The Art Of Advertising Great ads aren't just wonderful images and clever tag lines. Strong focus and ideas are needed to win business too.
By Mark Dolliver Additional reporting by Maggie Overfelt.

(FORTUNE Small Business) – The corner doughnut shop generally doesn't slug it out with General Motors, except in one arena: advertising. People have the time and willingness to notice only so many sales pitches. That means every company, no matter what its size, must compete for attention with every other business that advertises.

In our annual look at notable small business advertising from the past year, the examples we've assembled share an ability to grab attention and then do something useful with it. None of them display what you'd call groundbreaking technique, and they didn't necessarily require a massive budget (the single Dale Labs ad that follows cost just $6,000) or a big New York agency (you'll be better off in Portland, Ore.). They use such advertising warhorses as hyperbole, flattery, and humor, yet they all connect with their audiences because they give lucid statement to strong ideas. The techniques may appear simple, but that doesn't make them easy to execute. If, on a lark, we had chosen to assemble lousy ads, the characteristics would overlap significantly with the traits seen here--but they'd appear as evil twins. Applied without wit, overstatement is a frequent hallmark of bad ads, whether as a telltale sign of bad faith or as a reflection of excess self-importance. Heartfelt honesty works. So does audacious exaggeration. It's when an ad falls somewhere in the middle that we find it a dud. Ads that play crudely on people's insecurities also place themselves in the worst pile, even as ones that do it adroitly can be among the best. No wonder advertising is more a recondite art than a transparent science.

Ads have the best chance of swaying the target audience if they're grounded in basic tendencies of human nature. For instance, people are always glad to blame someone else when things don't pan out. An ad for Dale Laboratories (by William Harris Advertising, Boca Raton, Fla.) uses that fact as the subtext for a shrewd bit of show-and-tell. Why do the photos we take sometimes look crummy? Surely not because of any lapse on our part! Rather (we read), it's because other photo labs lack Dale's expertise and equipment. When the copy says an underexposed wedding photo came out badly because the chain-store photo lab "couldn't give it the tender loving care it needed," few readers will leap to the defense of this Dale competitor. Glad to absolve ourselves of the blame for photographic mishaps, we're disposed to accept the claim that a good lab--say, Dale itself--could make all the difference. In other words, the ad trashes the competition while disarming our latent resistance to Dale's own pitch.
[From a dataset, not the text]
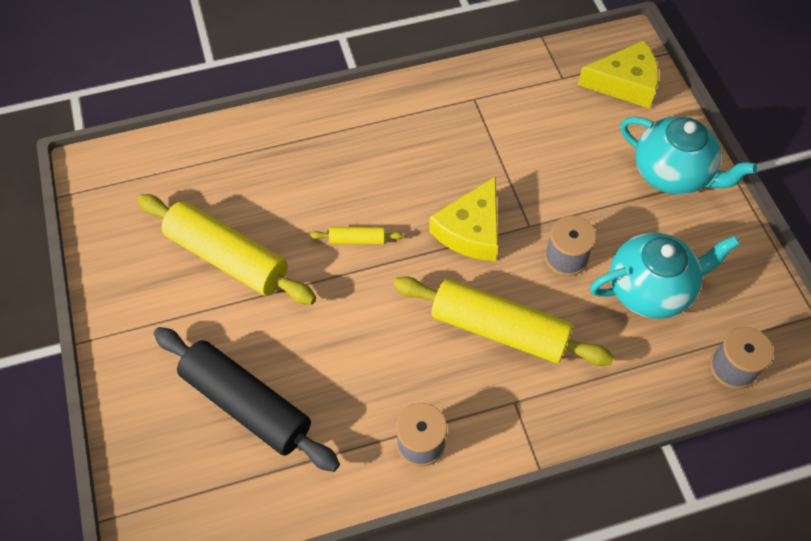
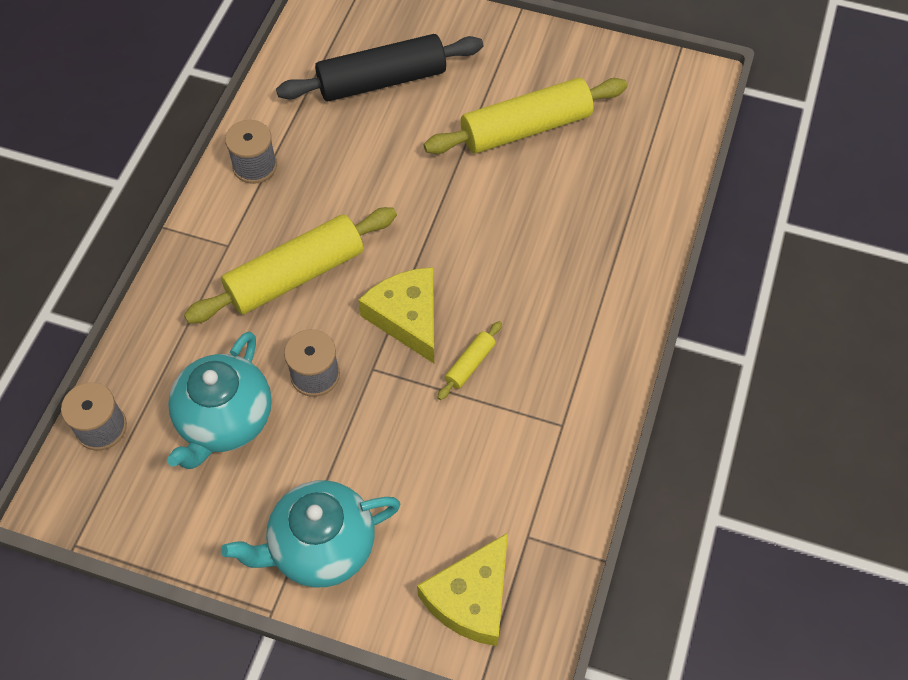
camera: 125 degrees right, 0 degrees up
(357, 240) = (469, 225): yellow rolling pin -> yellow rolling pin (470, 364)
Neat trick. And it grows out of the way smart agencies approach their work. "The agency surveyed us, came up with our strengths and weaknesses," says Dale Farkas, president of Dale Laboratories. "Then, as outsiders, they came up with the concept of finding a flaw in the system and how we cure that flaw."
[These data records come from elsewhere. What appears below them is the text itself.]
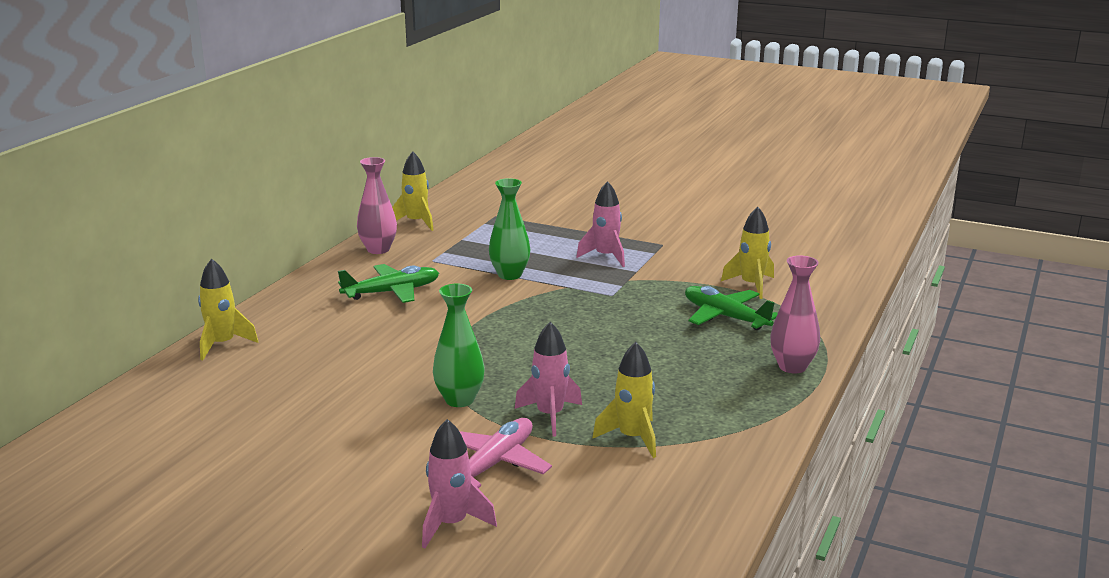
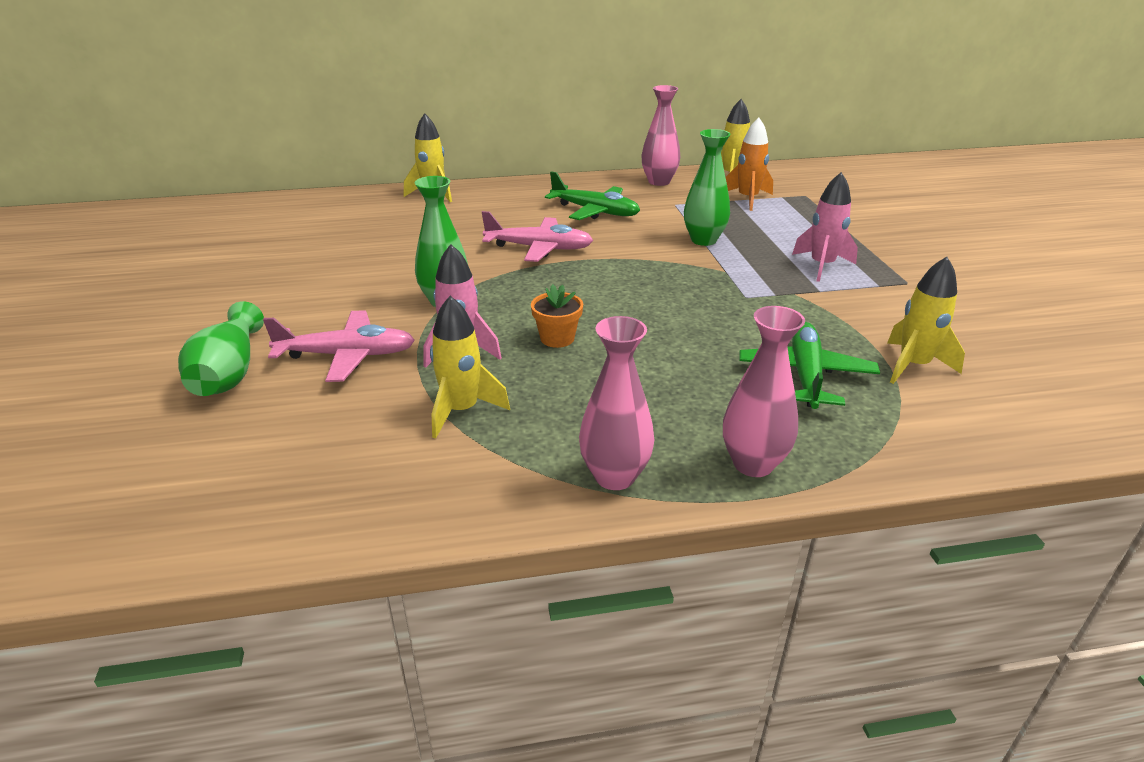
camera: 55 degrees right, 10 degrees up
(424, 335) = (539, 248): none -> pink plane
(451, 524) = (229, 373): pink rocket -> green vase
(467, 235) = (747, 199): none -> orange rocket
(580, 375) = (557, 338): none -> orange flower pot
(762, 410) = (614, 476): none -> pink vase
An advertiser can get mileage out of us-vs.-them sentiment even when it's not bashing a competitor. In an ad for the Hat Trick Snowplowing service in Cleveland (by Brokaw, Cleveland), the "them" is all those snowflakes that inundate the city each winter. A company that'll torch Frosty must be (as its motto says) "passionate about snow removal." Another ad in the series shows a snow-dome toy with a hole drilled in it to let the fake flakes leak out. Hat Trick could treat the topic in more prosaic terms, but that's not the way the target audience feels about it. In places like Cleveland, the heroic amounts of snow play a part in residents' self-identity. These folks see themselves as scrappy survivors, undaunted by the challenges of Snowbelt and Rustbelt life--winter weather included. By attacking this common enemy in such vivid terms, Hat Trick leaves Clevelanders feeling that the company is truly one of their own.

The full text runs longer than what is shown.